Eeuwenlang was Schotland onafhankelijk, een koninkrijk dat de Engelse binnendringers keer op keer op bloedige wijze de deur wees. Het is het land van Robert the Bruce, William Wallace en de vrijbuiter Rob Roy MacGregor - de Schotse Robin Hood.

In 1707 gingen Engeland en Schotland op in Groot-Brittannië en deelden zij een monarch, een munteenheid en een regering in Londen. Een moderne, vreedzame beweging denkt na tientallen jaren voorbereiding dat haar doel - Schotse onafhankelijkheid - eindelijk weer binnen bereik is.

De Schotse autoriteiten maakten afgelopen week bekend dat er in 2014 een referendum over onafhankelijkheid wordt gehouden. In Stirling, een stadje dat diverse malen het toneel was van de strijd tussen Engelse en Schotse legers, staan de mensen te popelen.

"Dit is een prachtige tijd, een opwindende tijd", zegt Gillian Leathley-Gibb, eigenaar van een souvenirwinkel met sjalen, doeken en kleding - alles in Schotse ruit. "We gingen met hen over de grens een huwelijk aan. Nu is het tijd voor de scheiding."

De Schotse geschiedenis is sinds millennia verstrengeld met die van zijn zuiderbuur.
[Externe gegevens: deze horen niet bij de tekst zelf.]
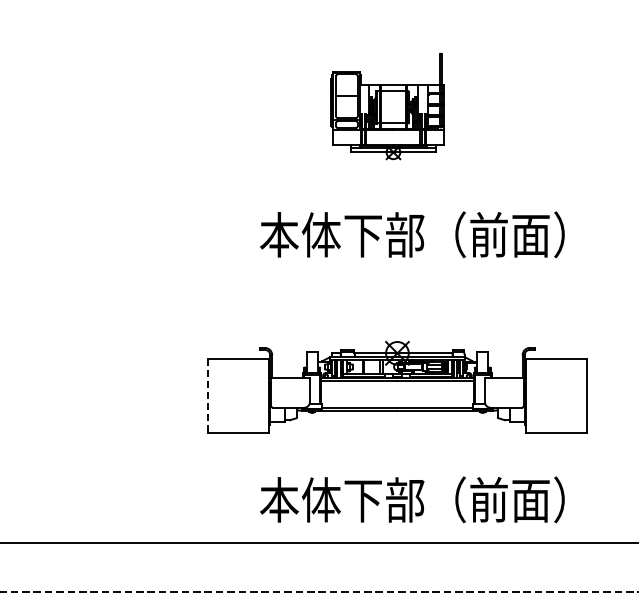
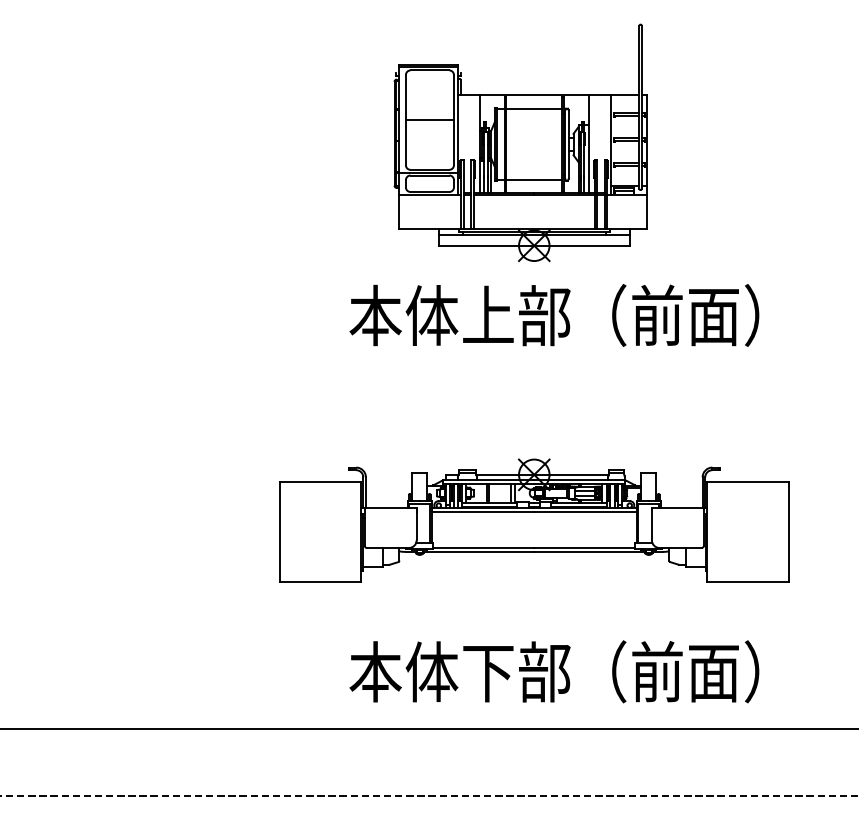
part: (387, 106) -> (520, 142), size x1.67
text: (363, 234) -> (488, 315), 本体下部（前面） -> 本体上部（前面）
line: (208, 396) -> (280, 532), dashed -> solid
Desondanks klagen Schotten vaak steen en been over de bemoeienis van Londen in hun aangelegenheden.

Schotten zien zichzelf het liefst als onafhankelijke en wilskrachtige mensen die zich al eeuwen verzetten tegen de Engelse onderdrukking en als gepassioneerde Kelten die zich afkeren van hun stijve Angelsaksische buren.

Hoewel de twee landen al driehonderd jaar een regering delen en de oud-premiers Tony Blair en Gordon Brown Schotten zijn - de voorvaderen van huidig premier David Cameron komen ook uit Schotland - liggen de eeuwenoude verhalen van Engelse bruutheid en Schots verzet nog steeds gevoelig. Ieder Schots schoolkind leert over Bannockburn, enkele kilometers van Stirling, waar de Schotse koning Robert the Bruce in 1314 het binnenvallende Engelse leger versloeg en tijdelijk de Schotse onafhankelijkheid won.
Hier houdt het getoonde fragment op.